United States District Court,
D. Connecticut.


May 3, 2010.

739 F.Supp.2d 111

Brian D. Rich, Ernesto Antonio Castillo, George D. Royster, Jr., Michael F. MacDonald, Halloran & Sage, Hartford, CT, for Plaintiff.

Kenneth Rosenthal, Rowena Amanda Moffett, Brenner, Saltzman & Wallman, New Haven, CT, for Defendants.

US Trustee, New Haven, CT, pro se.

MEMORANDUM OF DECISION

MARK R. KRAVITZ, District Judge.

Plaintiff Master-Halco, Inc. ("Master-Halco") sued four Defendants—Scillia, Dowling & Natarelli, LLC, an accounting firm; two of the firm's certified public accountants, Joseph Natarelli and Robert Mercado; and its parent company, UHY, LLC—alleging fraudulent misrepresentation, aiding and abetting fraud, and civil

739 F.Supp.2d 112
conspiracy to commit fraud. See Compl. [doc. # 15]. This decision relates to two issues that arose in the course of the Court's preparation of the jury charge—namely, the appropriate burden of proof that Master-Halco must satisfy in establishing its common-law claims of civil conspiracy to commit fraud (Count One) and aiding and abetting fraud (Count Two).1

While conceding that all but one element of fraud must be proven by the heightened clear-and-convincing-evidence standard, Master-Halco has argued that under Connecticut common law, the additional elements necessary to prove civil conspiracy and aiding and abetting liability need be proven only by a preponderance of the evidence. See generally Pl.'s Obj. to Verdict Form and Jury Instructions [doc. # 48]. Defendants, meanwhile, have asserted that all of the additional elements must also be proven by clear and convincing evidence. See Defs.' Obj. to Draft Jury Instructions and Verdict Form [doc. # 150] at 6-7.

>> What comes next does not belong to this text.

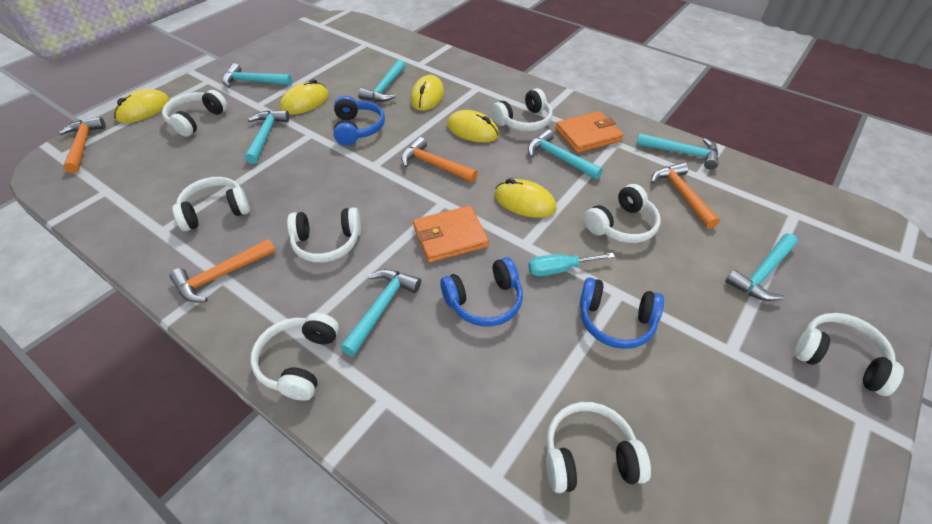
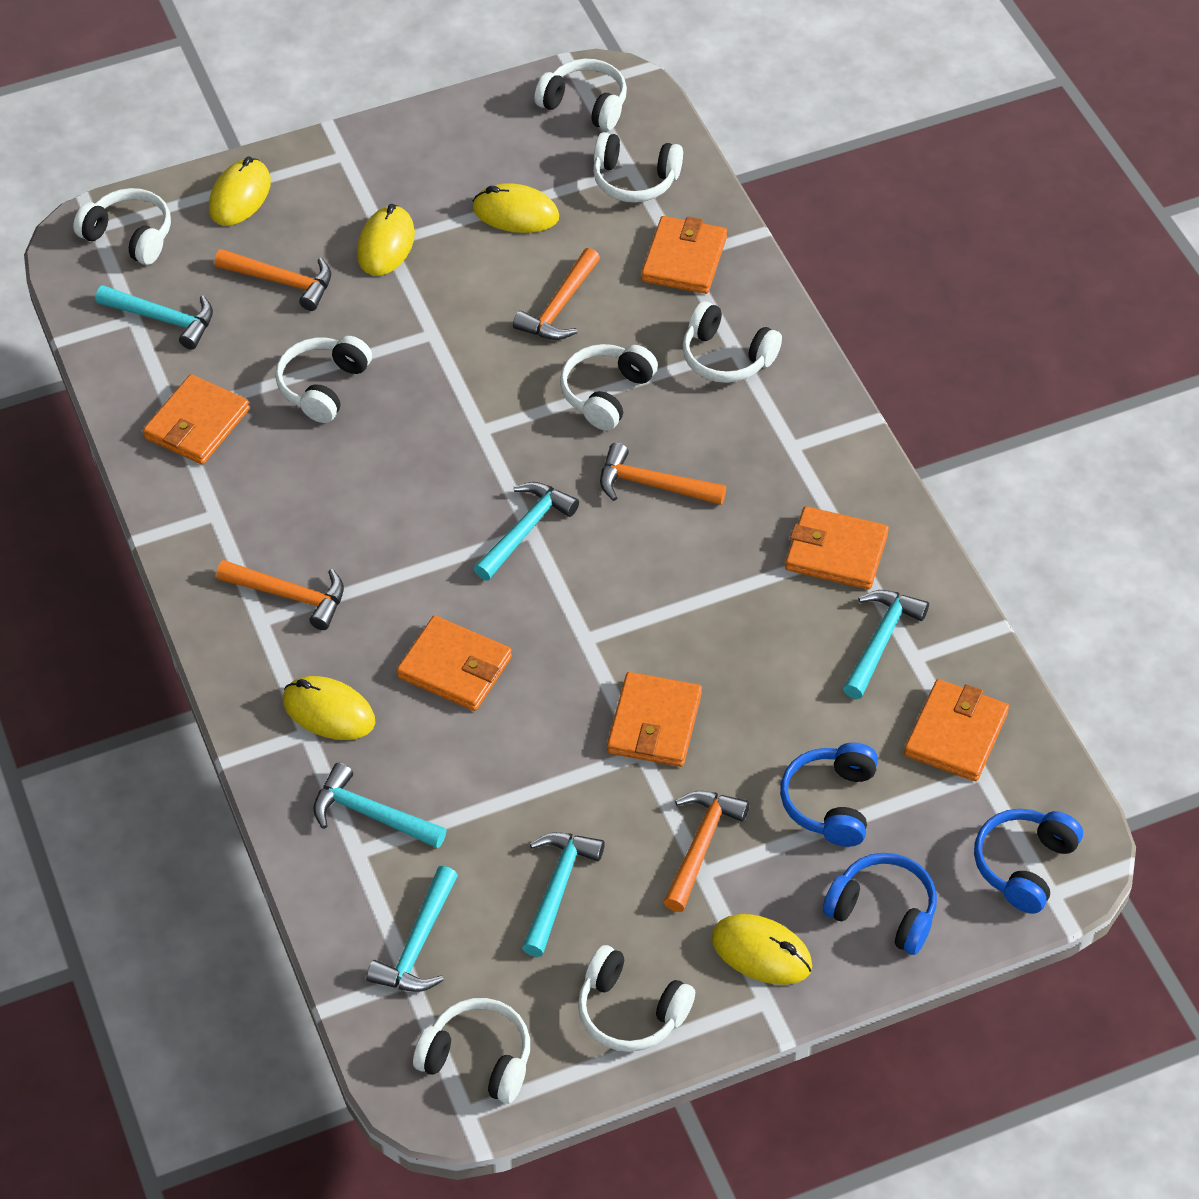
orange hammer: 4 -> 5
orange wallet: 2 -> 6
turquoise hammer: 7 -> 6
turquoise screwdriver: 1 -> 0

After considering the parties' arguments, and conscious of the caution that this Court must exercise in interpreting the common law of the State of Connecticut, the Court concludes that the appropriate burden of proof to be applied to the unique elements of civil conspiracy to commit common-law fraud and aiding and abetting common-law fraud, like the standard applied to most of the elements of the underlying fraud itself, is clear and convincing evidence. The reasoning for this conclusion is explained below.

I.

While the Court has explained the factual background and procedural history of this case numerous times in ruling on various pretrial evidentiary matters, it will do so once more. Plaintiff Master-Halco is a manufacturer of fencing materials, which it sells throughout the country. One of its biggest customers—particularly in New England—was for a number of years (and is once more) Atlas Fence and its subsidiaries (referred to collectively as "Atlas"). Atlas is a Connecticut company that at all times relevant to this case was owned and operated by Michael Picard.2 For portions of 2002 and 2003, Atlas was also a client of the accounting firm, Scillia, Dowling & Natarelli, LLC.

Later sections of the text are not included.